Livro de contos ‘Insônia tropical’ ressignifica a potência do sonho e da fantasia com libido para a vida | por Fernando Andrade

Jose Petrola - Livro de contos 'Insônia tropical' ressignifica a potência do sonho e da fantasia com libido para a vida | por Fernando Andrade 

 

Fenando Andrade | jornalista e crítico de Literatura

No sonho não há fronteiras como um mapa onde uma região começa e termina quando a outra se inicia. No sonho há, sim, cortes, como um filme, porém, sem começo meio e fim. São cenas onde os símbolos comandam uma espécie de desejo inconsciente. Para os humanos que vivem com olhos abertos, acostumados ao mundo onde há princípios, meios e fins, só a escrita pode embaralhar todas as noções de realidade por onde o homem trilha certo destino.

Mas se sairmos deste trilho de predestinação, casa, trabalho e família, parece costurar a lavra de todo ser da espécie?
É um trabalho de desconstrução do homem insatisfeito com a máquina burocrática capitalista.
O homem cansado que trabalha tanto que à noite não dorme por ter o corpo moído das contaminações sociais da sua rotina diária. Quando li o livro Insônia tropical do escritor José Petrola pensei na relação entre filosofia e sonhos, onde a ficção parece um tipo de devaneio acordado.

Neste seu segundo livro, o autor divide a temática do homem insatisfeito em quatro seções muito próximas uma da outra e que dialogam entre si. Partindo do homem imaginoso, temos na abertura do livro um conto onde as referências geográficas se aglutinam pela necessidade da fantasia, ou da imaginação desvincular as fronteiras do medo e da angústia da vigília.

Lisboa imaginada, por exemplo, é um passeio quase como Fernando Pessoa e seus personagens por uma Lisboa topográfica e onírica. Sair do corpo não é apenas levitar, mas sim, criar um espaço para a caminhada fantasiosa da ficção. O eu se desloca de acordo com seus desejos, perante o mundo concreto. Nesta primeira seção há uma necessidade de não ter pegadas sobre localizações dos personagens. Situam-se o campo da experimentação das imagens surreais.

Mas o processo do desejo se esbarra num certo princípio da realidade. Onde o chão do lugar, da terra, das fronteiras, dizem mais do homem principalmente masculino. Petrola faz na segunda seção, uma costura de impedimento da fantasia pela violência da cultura, onde certas regiões, principalmente, onde há certas tradições antigas e conservadoras. Aqui os contos nos revelam mais sobre o comportamentos sociais ligados à pulsão da morte pela via do machismo, da tradição secular da ordem do patriarca. O homem não sonha, ele obedece à desígnios de uma tradição primitiva de ordem e violência.

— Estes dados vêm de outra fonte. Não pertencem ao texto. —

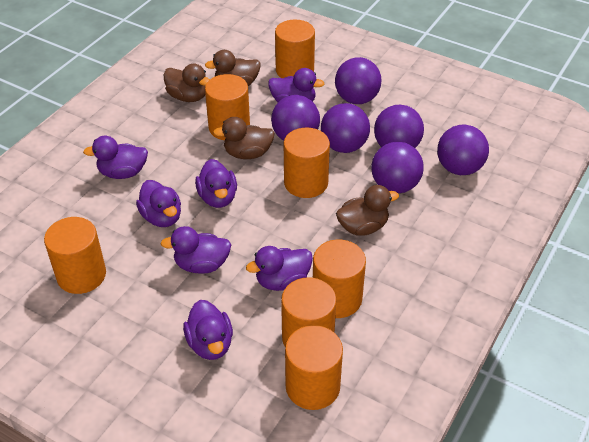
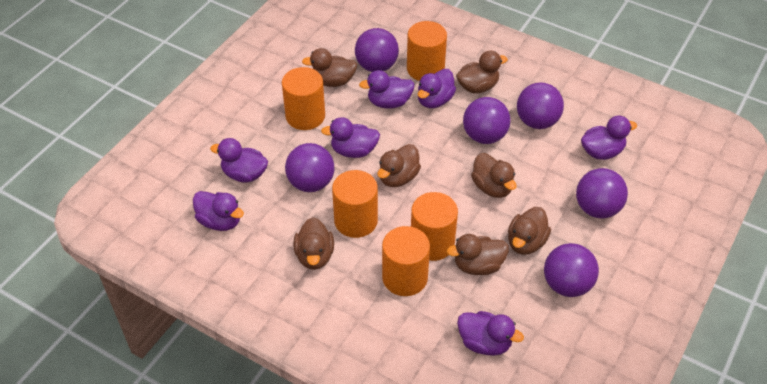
brown duck: 4 -> 7
orange cylinder: 7 -> 5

Na terceira seção o livro de Petrola começa uma conexão de perpendicularidade com certo espaço urbano. Aqui não é mais a violência latente do sertão que dita normas e regras, mas sim, uma simbólica sobre as relações de gêneros, de classes, que atuam muito mais pelas palavras do que ações normativas. O autor passa este Brasil, em um compasso quase geométrico, falando das ambivalências com relação entre uma violência tanto física quanto emocional na estrutura psíquica de jovens, e crianças. É uma estrutura social deformante, nada individual, que parece que prega uma coletividade padronizada da barbárie.

Mas há uma certa latência de escape? Ao nos deparar com os contos da quarta parte. Onde o exercício de caminhar parece um lugar de reflexão sobre o estado passivo da sociedade. Aqui o eu errante rasga a cidade em busca de uma geografia que na primeira parte é mais simbólica, através de suas andanças, nestes contos, temos o Rio, e o espaço das florestas como um veia aberta de válvula de escape de tensão simbólica da agressividade dos atos humanos com relação ao outro, entorno. Petrola faz um espécie de cartografia do caminho do homem contemporâneo dentro de uma malha de relações sempre simbólicas de afeto. A quarta parte seria então sua redenção através de uma jornada cidade à dentro.